Enabling Auto-Termination

To enable auto-termination, you will need an IAM policy which applies to the manager of the EMR clusters. The following IAM policy gives control over all auto termination policies in an account:

{
  "Version": "2012-10-17",
  "Statement": {
    "Sid": "AllowAutoTerminationPolicyActions",
    "Effect": "Allow",
    "Action": [
      "elasticmapreduce:PutAutoTerminationPolicy",
      "elasticmapreduce:GetAutoTerminationPolicy",
      "elasticmapreduce:RemoveAutoTerminationPolicy"
    ],
    "Resource": "arn:aws:elasticmapreduce:region:account-id:cluster/*"
  }
}

Save this file as policy.json, and then runt he following command to create this policy:

aws iam create-policy --policy-name YourPolicyName --policy-document file://policy.json

This will return a policy ARN that you can attach to your IAM user:

aws iam attach-user-policy --user-name YourUserName --policy-arn "arn:aws:iam::account-id:policy/YourPolicyName"

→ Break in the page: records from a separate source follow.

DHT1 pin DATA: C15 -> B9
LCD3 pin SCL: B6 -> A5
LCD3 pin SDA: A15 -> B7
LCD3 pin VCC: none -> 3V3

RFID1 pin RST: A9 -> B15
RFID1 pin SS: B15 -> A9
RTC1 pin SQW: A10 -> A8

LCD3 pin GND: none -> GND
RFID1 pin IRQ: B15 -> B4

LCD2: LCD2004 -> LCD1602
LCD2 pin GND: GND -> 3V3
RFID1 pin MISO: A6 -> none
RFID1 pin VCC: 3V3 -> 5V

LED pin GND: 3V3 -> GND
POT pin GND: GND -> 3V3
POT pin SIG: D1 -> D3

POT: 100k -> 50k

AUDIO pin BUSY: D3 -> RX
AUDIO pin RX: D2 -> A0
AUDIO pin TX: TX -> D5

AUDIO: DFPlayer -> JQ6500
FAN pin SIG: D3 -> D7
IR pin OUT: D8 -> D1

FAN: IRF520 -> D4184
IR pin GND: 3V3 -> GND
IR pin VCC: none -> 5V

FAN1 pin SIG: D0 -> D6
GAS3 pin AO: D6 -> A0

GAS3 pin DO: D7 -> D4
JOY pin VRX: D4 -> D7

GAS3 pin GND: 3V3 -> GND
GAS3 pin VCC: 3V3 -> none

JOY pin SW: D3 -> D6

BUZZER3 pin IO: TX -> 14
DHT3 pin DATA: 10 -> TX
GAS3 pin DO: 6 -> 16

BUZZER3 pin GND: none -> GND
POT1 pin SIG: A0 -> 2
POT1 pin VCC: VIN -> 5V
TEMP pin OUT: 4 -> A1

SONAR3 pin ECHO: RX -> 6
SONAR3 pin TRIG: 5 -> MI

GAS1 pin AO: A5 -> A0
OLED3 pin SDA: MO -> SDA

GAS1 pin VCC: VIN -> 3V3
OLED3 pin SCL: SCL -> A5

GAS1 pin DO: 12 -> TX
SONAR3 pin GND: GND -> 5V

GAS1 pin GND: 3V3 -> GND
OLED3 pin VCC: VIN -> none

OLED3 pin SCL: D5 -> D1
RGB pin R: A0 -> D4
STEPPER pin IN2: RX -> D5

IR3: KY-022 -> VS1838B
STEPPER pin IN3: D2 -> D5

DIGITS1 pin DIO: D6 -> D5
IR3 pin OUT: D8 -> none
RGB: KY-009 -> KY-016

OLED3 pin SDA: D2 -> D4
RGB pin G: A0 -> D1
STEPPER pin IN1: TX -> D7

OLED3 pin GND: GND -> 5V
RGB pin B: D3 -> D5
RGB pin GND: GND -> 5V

In the above commands, be sure to name the policy and then reference that policy name, ARN, and your IAM user name appropriately. Once this is done, then for each cluster id, you can use the put-auto-termination-policy command. 

The following command will put the termination policy in place:

aws emr put-auto-termination-policy \
    --cluster-id  \
    --auto-termination-policy IdleTimeout=3600 

This enables auto-termination after 1 hour of cluster idleness according to the IsIdle metric.

Reducing your AWS EMR Bill with CloudFix

If you are a CloudFix Customer, this new Finder/Fixer is available in the Advanced section of the CloudFix Console, under the “EMR Delete Idle Instances” window. This will alert you to EMR clusters without auto termination enabled, and make it “one-click” simple for you to enable this setting.

EMR Delete Idle Clusters screenshot

Although it is simple, the effects are enormous. As mentioned above, an idle EMR cluster is effectively a collection of expensive EC2 instances. Paying for them to sit and do nothing is painful! We are big believers in limiting the “blast radius” of potential cost overruns, and enabling auto-termination of EMR clusters is a perfect example of this. A simple bug in a script can be responsible for failing to turn off a cluster, and that is not something you want to discover a few weeks after the fact, in your billing console.